Olympic National Park. Photo by Brooke Lorren.

Population and Access to Nature

By Lorren | Brookes_World | 16 Jun 2021

Spending time outdoors can reduce stress and lead to a healthier life. We should all strive to spend some time every week outdoors at a place like a park, several hours a month in a semi-wild location, and three days a year off the grid, according to Rachel Hopman, a neuroscientist at Northwestern University. My parents took me camping as early as I can remember, and I’ve noticed over the years that getting access to some of the camping places has become more competitive. This month, there have been articles about how America’s National Parks are overcrowded, as well as an article about how fertility rates are below replacement level in every single post-industrial nation.

I’ve written before about what the world might look like as our population peaks and begins to shrink. While I don’t think the world is overpopulated, we’re already at the point where we’ll see population declines; while many people see this as a terrible thing (and there will be difficulties), there’ll also be a silver lining. One of the benefits to a smaller population will be more access to nature.

Competition for the Natural World has Increased with Population Growth

I remember reading once about when the explorers reached what was then called the “New World.” Explorers arriving in Eastern Canada were amazed at how many fish were teeming in the waters. Of course, that’s not the case now. With a smaller world population, people were able to catch as many fish as they wanted; today, we need to worry about overfishing.

Sometimes I wish that I could see that. A wild world with nobody around for miles. Except in the most remote places, that doesn’t happen today.

We could expect things to change over hundreds of years, but even in my lifetime, competition for campground sites has increased dramatically. As a kid, we used to go to the ocean every year, as well as a campground in the Olympic National Forest in Washington state. Over this time period, the population of Washington state has grown from about 4.2 million to 7.6 million (in 2019). At the beginning of this time period, my family would go camping on Friday night and would easily find a camping spot. Over time, we’d start going up on Thursday night to get a space. Now, we go Monday morning to secure a spot at Olympic National Park.
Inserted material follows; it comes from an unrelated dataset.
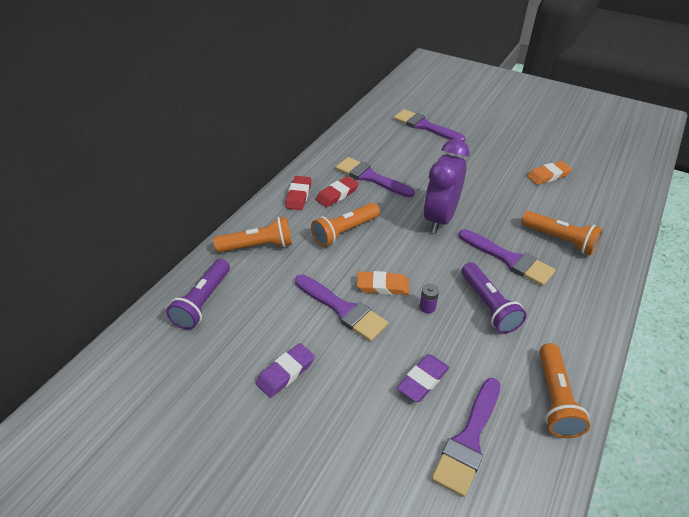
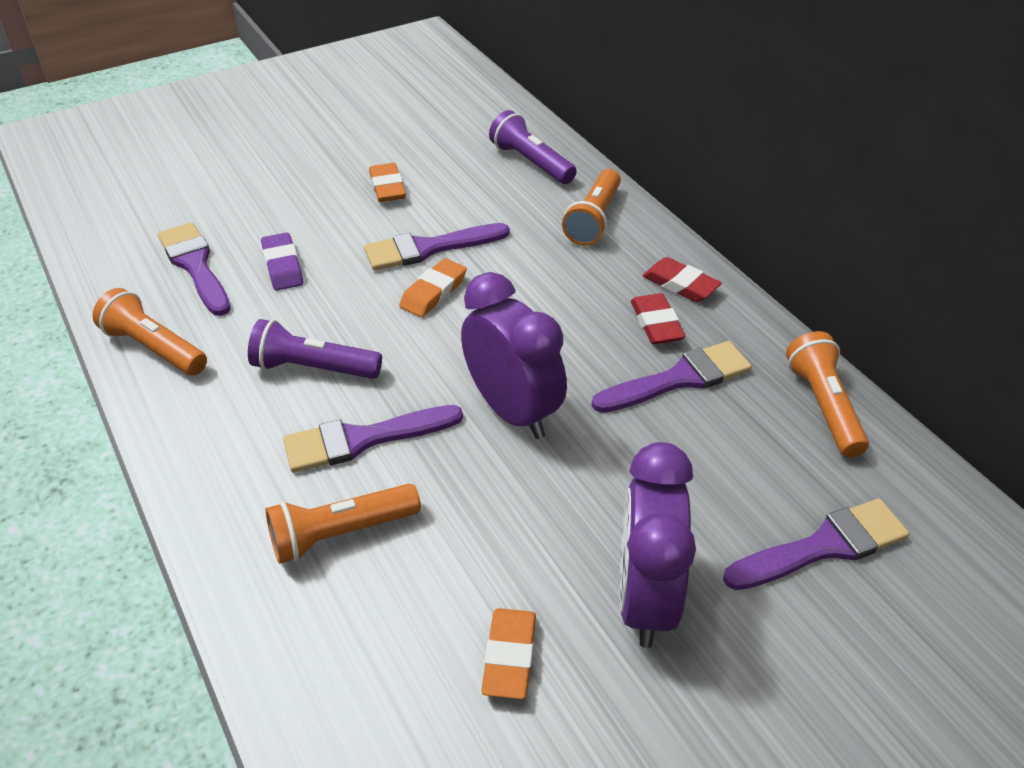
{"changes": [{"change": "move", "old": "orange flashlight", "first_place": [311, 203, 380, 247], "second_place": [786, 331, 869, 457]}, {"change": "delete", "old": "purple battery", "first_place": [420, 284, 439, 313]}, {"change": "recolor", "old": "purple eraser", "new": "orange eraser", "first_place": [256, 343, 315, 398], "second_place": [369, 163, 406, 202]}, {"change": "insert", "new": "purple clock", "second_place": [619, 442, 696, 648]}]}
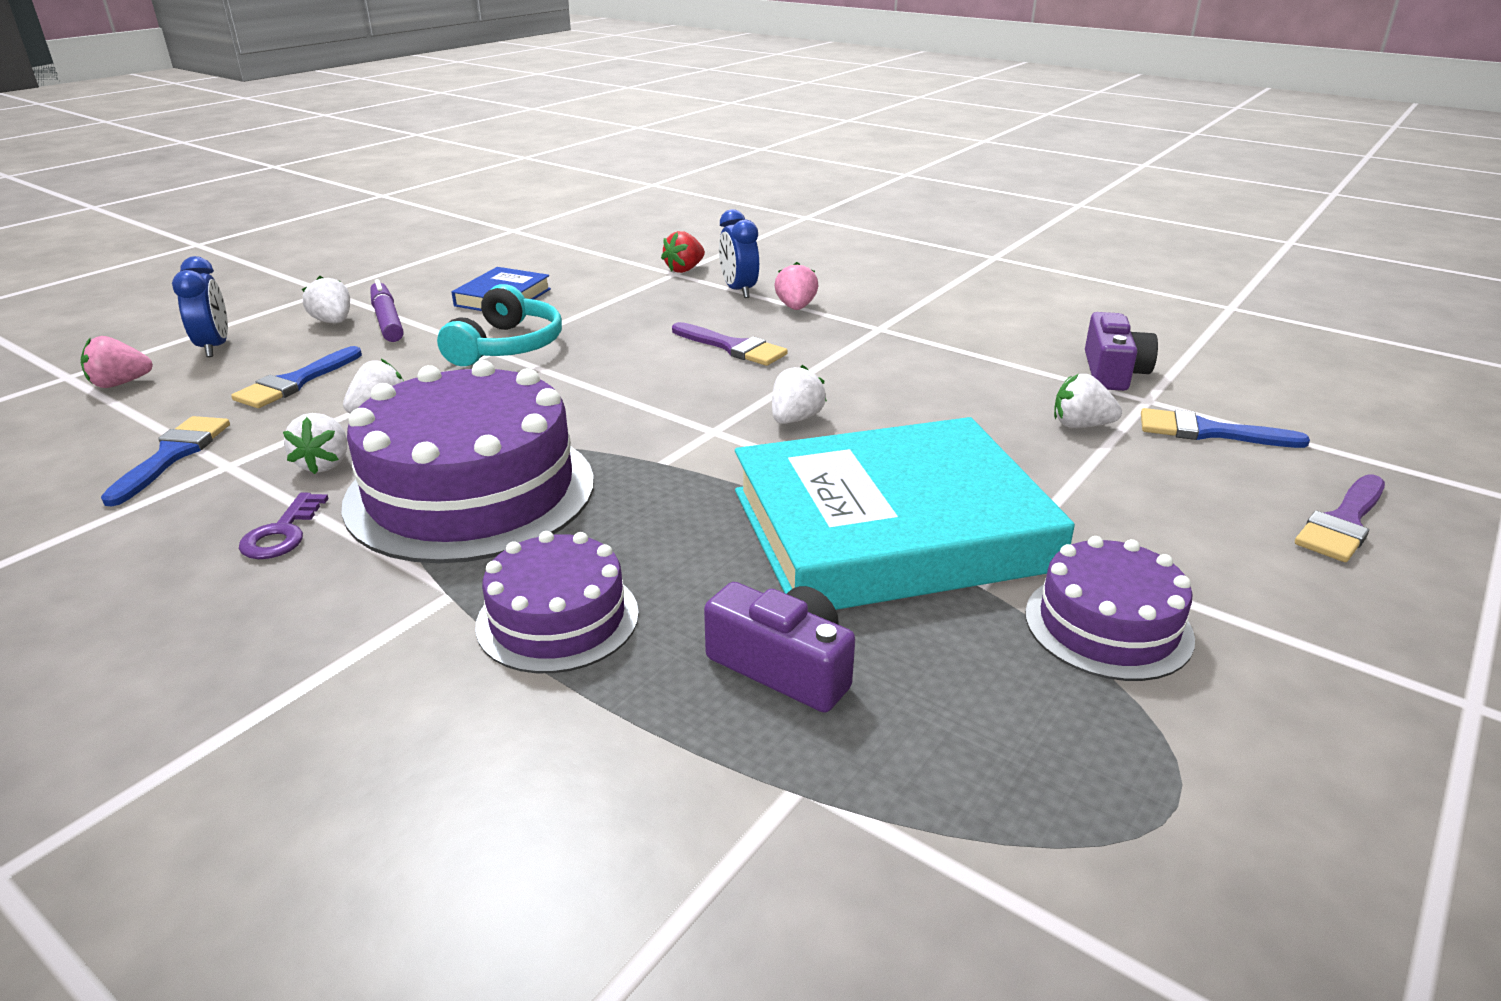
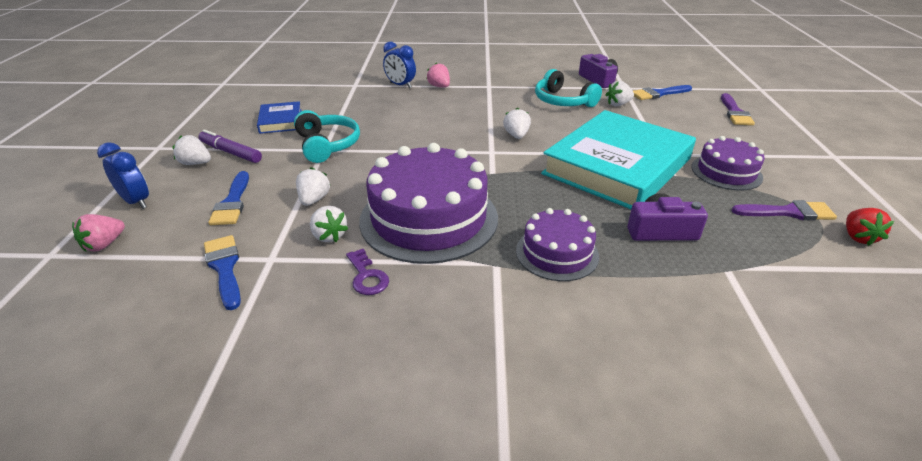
{"changes": [{"change": "move", "old": "red strawberry", "first_place": [661, 231, 705, 273], "second_place": [846, 208, 894, 246]}, {"change": "move", "old": "purple brush", "first_place": [672, 322, 788, 366], "second_place": [731, 200, 837, 220]}, {"change": "insert", "new": "turquoise headphones", "second_place": [535, 69, 602, 107]}]}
You have to get reservations at the ocean spot; the last time I went was 12 years ago; while reservations weren’t required then, I was lucky to find a spot.

This is something that I’ve noticed over the years, but I’m not the only one who’s seen this. The Wall Street Journal reports that Arches National Park in Southern Utah often fills up before 9 AM, and many national parks are seeing Disneyland-like crowds.

Will You See Fewer Crowds in the Future?

Researchers predict that the world population will peak somewhere between 2060 and 2070, with a maximum population of about 9 and a half billion. So if you’re young now or live to be very old, then you might see this. Depending on where you live, you might see less-dense crowds very soon. If you live in Japan or Spain, for example, experts believe that the population has already peaked, and there are fewer people today than there were a week ago. China, which up until recently has had a one-child policy in place, is likely to see their population begin to decrease in a few years. The US population is expected to peak shortly after 2060, so expect competition at your favorite national park to get worse before it gets better. But your children and grandchildren (if you choose to have them) are likely to see fewer crowds at the national parks. Countries which still have fertility rates higher than the replacement rate probably won’t see crowd density change in their lifetimes.

There are still places where you can go and be utterly alone, and still more places you can go and experience only see a few people, but most of the popular places are going to be crowded for quite some time. Maybe not forever though.